Verkehr, Rund ums Rad
14.04.2017

Övelgönne: Bürgerinitiative will Strandweg für alle

erstellt von Benjamin Harders
Zwei jeweils etwa 2 m breite parallele Wege aus Holzplanken verlaufen auf einem Strand. Der rechte Weg ist leer, auf dem linken Weg flanieren Spaziergänger. Marc Ryckaert/Wikimedia, CC-­BY-SA

Beispiele aus anderen Städten und Ländern zeigen, dass attraktive Lösungen für Strandweg­-Führungen wie hier in Arcachon/Frankreich möglich sind.

In der Debatte um eine Lösung für die 1 km lange Schiebestrecke auf dem Elberadweg in Hamburg melden sich jetzt die Befürworter mit der Bürgerinitiative »Elbstrandweg für alle!« zu Wort

Seit Anfang April 2017 setzt sich die Bürgerinitiative »Elbstrandweg für alle!« dafür ein, dass die Voruntersuchungen bezüglich einer Lösung für die Schiebestrecke in Övelgönne fortgesetzt werden.

Die Initiative hat sich zum Ziel gesetzt, dass zunächst ergebnisoffen Varianten untersucht werden sollen, ob und wie ein Strandweg in Övelgönne realisiert werden könnte. Die mögliche Streckenführung, der Bodenbelag, die Breite und Art der Nutzung müssten gemeinsam mit den Betroffenen erarbeitet werden. »Wir möchten erreichen, dass das Bezirksamt erst einmal Vorschläge für einen Weg in Övelgönne erarbeitet, um dann eine Entscheidung treffen zu können. Dieser Weg muss allen Strandbesuchern, ob zu Fuß, mit dem Kinderwagen, einem Rollstuhl oder mit dem Rad, zu Gute kommen«, so Initiativensprecherin Samina Mir. Es sei entscheidend, dass alle Bedenken, Bedürfnisse und Wünsche in einer sachlichen Diskussion gehört und verstanden würden, um so gemeinsam die beste Lösung zu finden.
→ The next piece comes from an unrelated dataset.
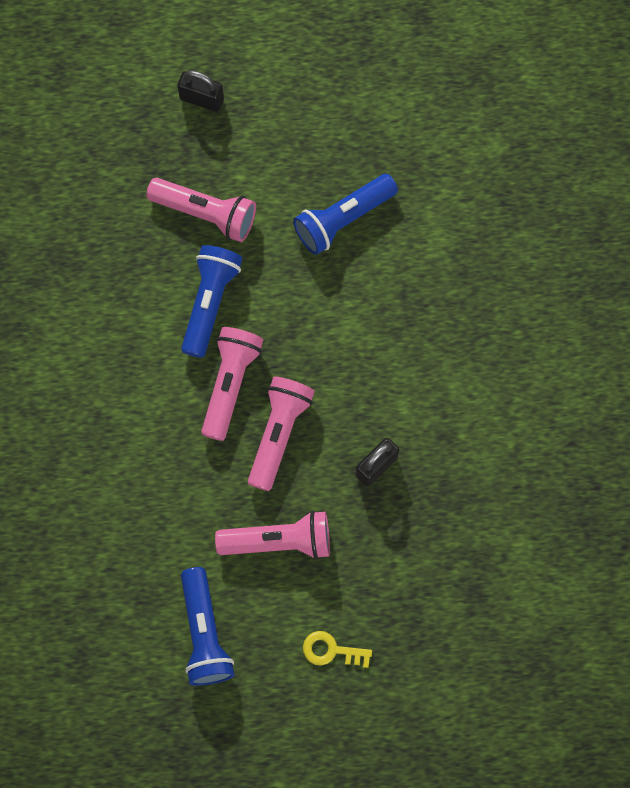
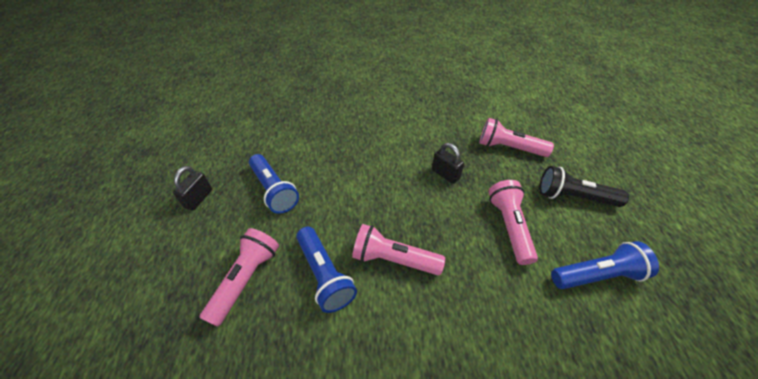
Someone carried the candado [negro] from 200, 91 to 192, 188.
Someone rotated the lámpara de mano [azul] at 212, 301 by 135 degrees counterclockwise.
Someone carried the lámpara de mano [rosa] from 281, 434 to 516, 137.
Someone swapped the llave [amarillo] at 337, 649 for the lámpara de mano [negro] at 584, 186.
Die Bürgerinitiative, in der sich Radfahrerinnen und Radfahrer aus dem Bezirk Altona und Hamburg, aber auch Anwohner und Anwohnerinnen sowie Strandnutzerinnen und Strandnutzer zusammengeschlossen haben, fordert in einem Positionspapier die Erarbeitung von Lösungen: »Ein Weg für alle; Soviel Weg wie nötig, soviel Strand wie möglich; Lösungsvorschläge statt Denkverbote«. Wer die Initiative unterstützen möchte, kann sich auf der Website der Initiative mit Ideen und Meinungen beteiligen: www.elbstrandweg.de

Eine Bürgerinitiative der Gegner eines Radwegs am Strand hatte sich zuvor unter dem Slogan »Elbstrand retten!« gegen jede Überlegung ausgesprochen, einen Weg im Bereich des Strands an der Schiebestrecke vorbei zu führen.

Hintergrundinformation

Die Radverkehrsverbindung entlang des nördlichen Elbufers erfüllt gemäß Auskunft des Hamburger Senats vom 14.03.2017 mehrere Funktionen:

  • Sie ist Bestandteil des Europäischen Radfernwegenetzes, hier der EuroVelo-Route Nummer 3 (Pilgerroute von Trondheim nach Santiago de Compostela) und der EuroVelo-Route Nummer 12 (North Sea Cycle Route/Nordseeküstenradweg).
  • Sie ist Bestandteil des deutschlandweiten Radfernwegenetzes, hier der D-Route Nummer 10 (Elberadweg). Der Elberadweg ist seit vielen Jahren der beliebteste Radfernweg Deutschlands, wie die alljährliche Radreiseanalyse des ADFC zeigt. Auch Hamburg profitiert von diesen Fahrradtouristen.
  • Sie ist Bestandteil des Hamburger Freizeitroutennetzes, hier der Freizeitroute Nummer 8.
  • Sie ist Bestandteil des bezirklichen Radroutennetzes des Bezirks Altona für den Alltagsradverkehr und stellt trotz der Schiebestrecke eine wichtige Verbindung für Radfahrerinnen und Radfahrer von den Hamburger Elbvororten nach Altona und in die Innenstadt dar.